Presidente brasileiro condiciona conversa a contato direto com Trump e critica medidas unilaterais; governo vê retaliação ao sucesso do Pix.

O presidente Luiz Inácio Lula da Silva (PT) está disposto a conversar diretamente com o presidente dos Estados Unidos, Donald Trump, sobre as tarifas de 50% impostas recentemente a produtos brasileiros. No entanto, interlocutores do Palácio do Planalto afirmam que esse diálogo só ocorrerá se Trump atender pessoalmente à ligação — uma exigência simbólica que reflete o clima de tensão entre os dois países. As informações são do portal G1.

A proposta de conversa partiu de senadores brasileiros, mas dentro do governo Lula predomina o ceticismo. A avaliação é de que a Casa Branca está deliberadamente adiando qualquer avanço nas negociações até a entrada em vigor das tarifas, marcada para o próximo dia 1º de agosto. A estratégia, segundo analistas do Planalto, visa aumentar o poder de barganha dos Estados Unidos.

Fontes do governo relatam que os canais de comunicação com Washington estão praticamente inoperantes.

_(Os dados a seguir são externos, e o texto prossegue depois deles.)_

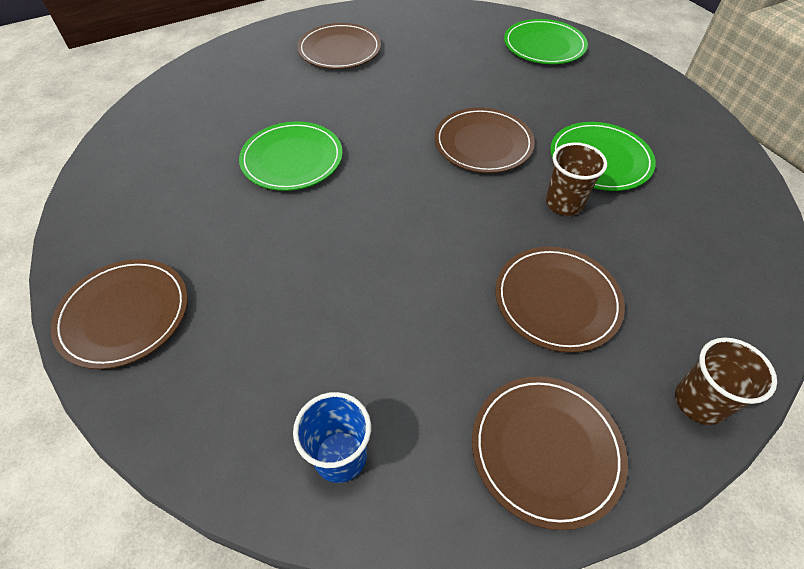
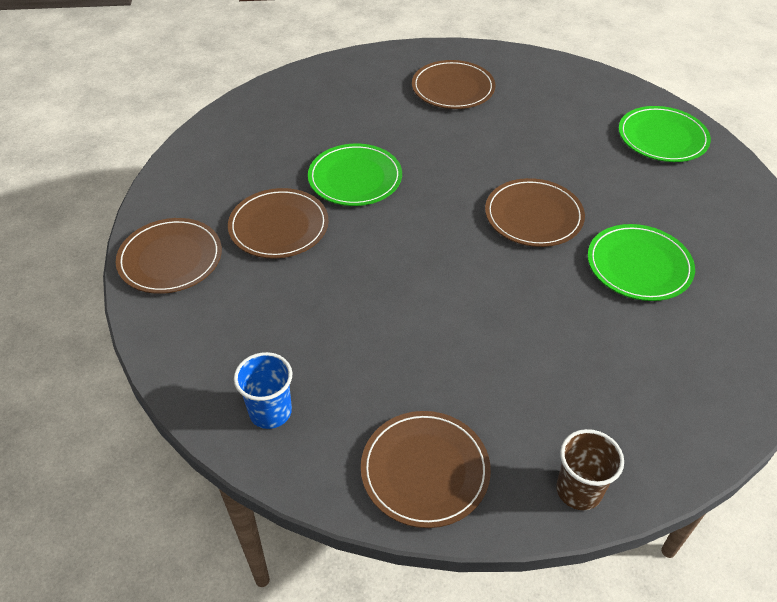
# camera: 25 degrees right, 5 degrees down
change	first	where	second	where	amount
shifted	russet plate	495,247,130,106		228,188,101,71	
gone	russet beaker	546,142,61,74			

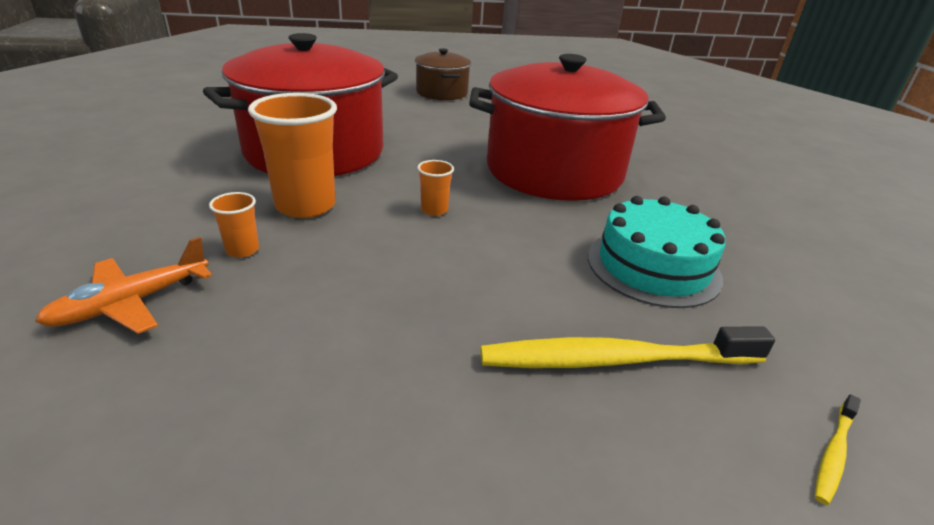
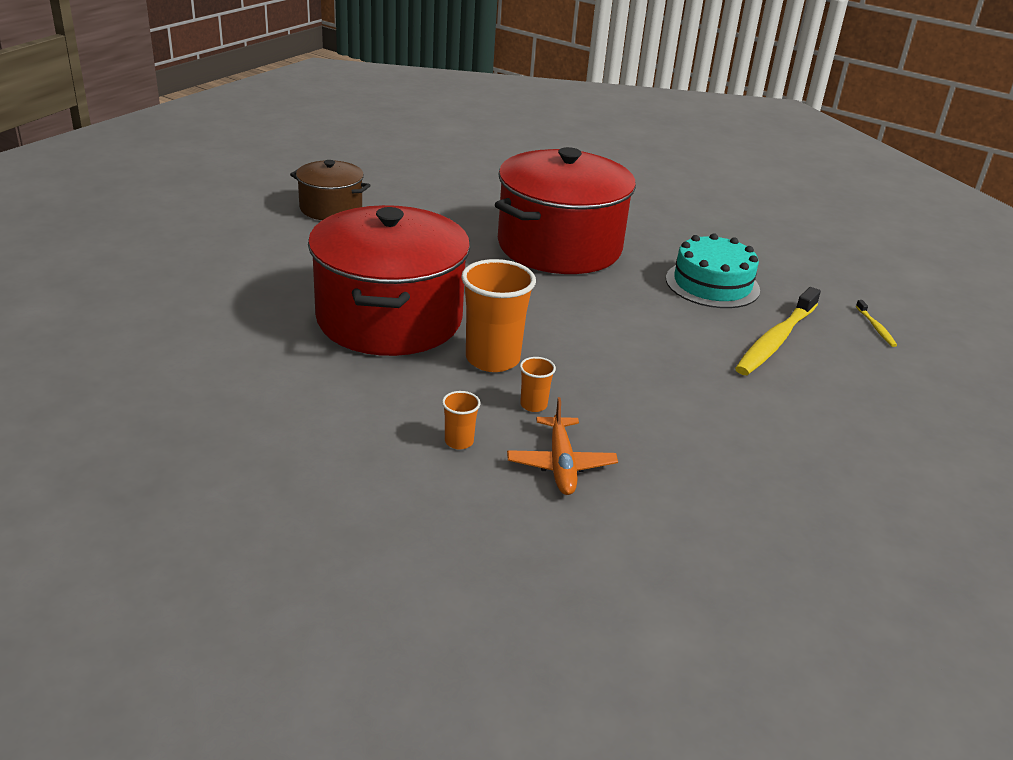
# camera: 50 degrees left, 0 degrees up
change	first	where	second	where	amount
shifted	orange beaker	417,160,37,56		442,391,38,58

Apesar de múltiplas tentativas de contato com o Departamento de Comércio, o Tesouro e outras instâncias da administração americana, o Planalto enfrenta dificuldades para estabelecer um diálogo com o núcleo político do governo Trump.

Na última segunda-feira (28), Lula fez um apelo público por diálogo durante a inauguração de uma usina de gás natural no Rio de Janeiro. Sem citar Trump diretamente, o presidente criticou a postura unilateral dos EUA. “Eu espero que o presidente dos EUA reflita sobre a importância do Brasil e resolva fazer aquilo que, no mundo civilizado, a gente faz. Tem divergência? Senta numa mesa... E não de forma abrupta, individual, tomar a decisão de que vai taxar o Brasil em 50%.”

Pix na mira de Washington

Nos bastidores, cresce a percepção de que a insatisfação do governo Trump vai além das tarifas. Assessores do Planalto acreditam que a popularização do sistema brasileiro de pagamentos instantâneos, o Pix, vem causando incômodo a grandes empresas financeiras americanas — especialmente operadoras de cartão e bancos digitais, que estariam perdendo mercado.

Um assessor próximo a Lula foi direto: “A soberania não é negociável.” O comentário reforça a posição do governo brasileiro de que não aceitará qualquer tipo de interferência externa, nem em decisões do Supremo Tribunal Federal, nem em sistemas financeiros nacionais como o Pix.

Enquanto isso, o chanceler Mauro Vieira já está nos Estados Unidos, onde cumpre agenda na sede da ONU, em Nova York. Caso haja qualquer sinal de abertura por parte da Casa Branca, ele poderá seguir para Washington para tentar reabrir as negociações comerciais. Até lá, o impasse permanece.